Not rescheduling marijuana “will certainly disappoint many in the marijuana reform community,” Hudak wrote. But he added that the “DEA, in a clear sign of the growing political complexity around cannabis policy in the United States, will strike a balance” by opening the door to more marijuana supply.
Dr. Orrin Devinsky, a neurologist at New York University Langone Medical Center who has called for relaxed restrictions on marijuana research, said the key problem was that researchers have to take many steps before being allowed to conduct research with marijuana. That includes meeting with state and federal agents, additional reviews of study proposals, and sometimes buying new safes or security cameras for the research center’s pharmacy.
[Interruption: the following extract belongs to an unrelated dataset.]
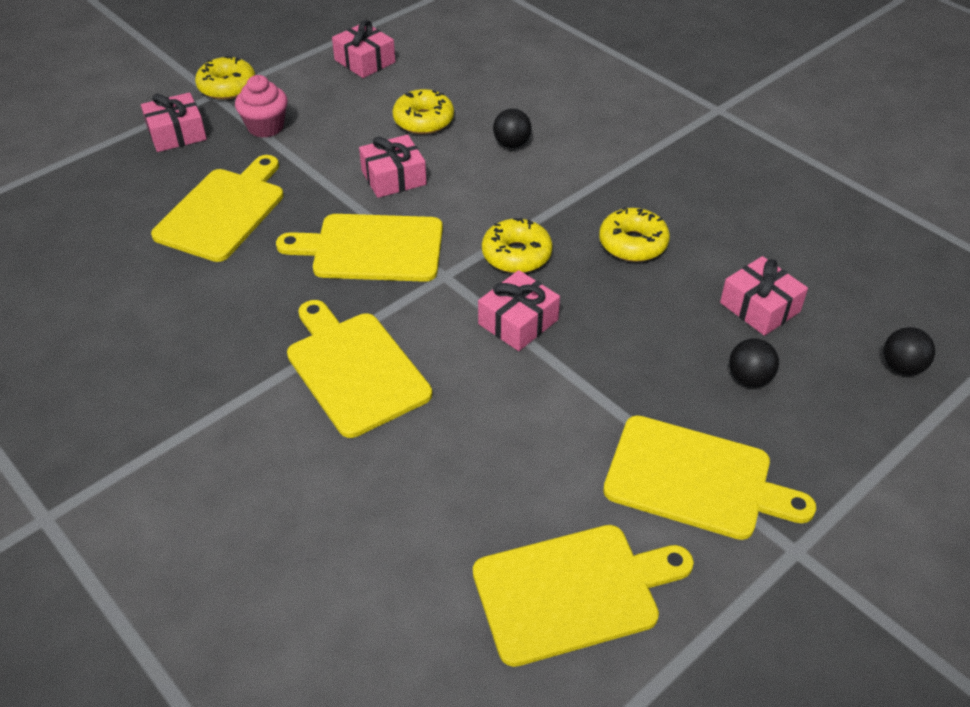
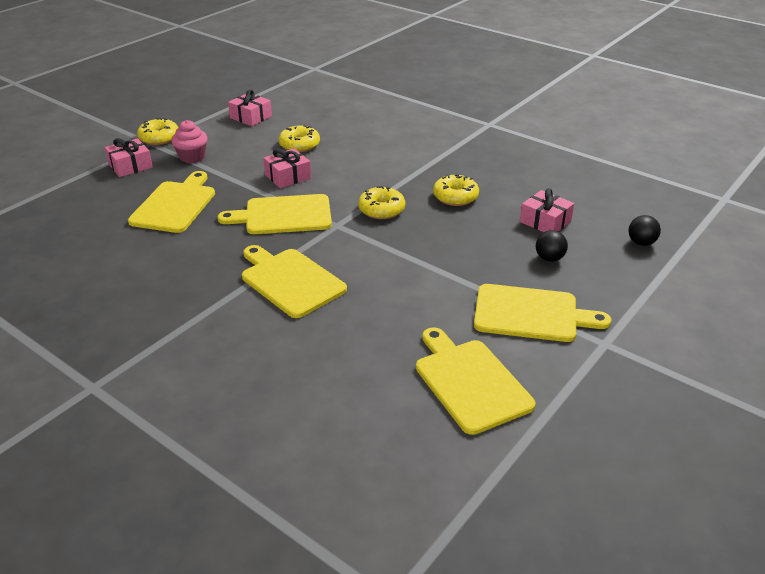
camera: 10 degrees left, 10 degrees down
(511, 144) = (361, 152): black ball -> none
(518, 322) = (393, 244): pink gift -> none
(573, 591) = (470, 382): yellow cutting board -> yellow cutting board turned 90 degrees counterclockwise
“The main holdup for researchers is the scheduling, not the ability to obtain the product, which is a secondary issue,” Devinsky said. “This change is a positive one, but will do relatively little to advance our scientific understanding.”
Bertha Madras, an addiction researcher at Harvard Medical School who supports keeping marijuana as a Schedule 1 drug, said that expanding the number of suppliers should allow researchers to study other strains with different levels of THC and other compounds.
But she added that “this new direction needs oversight and vigilance to ensure that high quality science will be applied with these new sources of the plant.”
Proponents of keeping marijuana classified at Schedule 1 say the extra steps are a reasonable precaution for researchers to take given that it’s a substance shown to have some negative impact on developing brains and given that some people become dependent on it.
They argue regulations have not completely stalled research with marijuana. Companies have sponsored clinical trials of drug candidates made from marijuana, and according to the DEA, the number of scientists registered to study the substance rose from 161 in April 2014 to 244 in March 2016.
Researchers also need the highest level of permission to run clinical trials of marijuana and drugs derived from it, and to study constituents of marijuana, even if they are free of the components that make people high.
A component of marijuana called cannabidiol has shown promise in treating people with epilepsy, and other researchers want to study marijuana as a potential therapy for post-traumatic stress disorder and for pain.
Other Schedule 1 drugs include heroin and some hallucinogens. Cocaine, methamphetamine, and opioids are considered Schedule 2 drugs because they have been found to have some accepted use in medicine.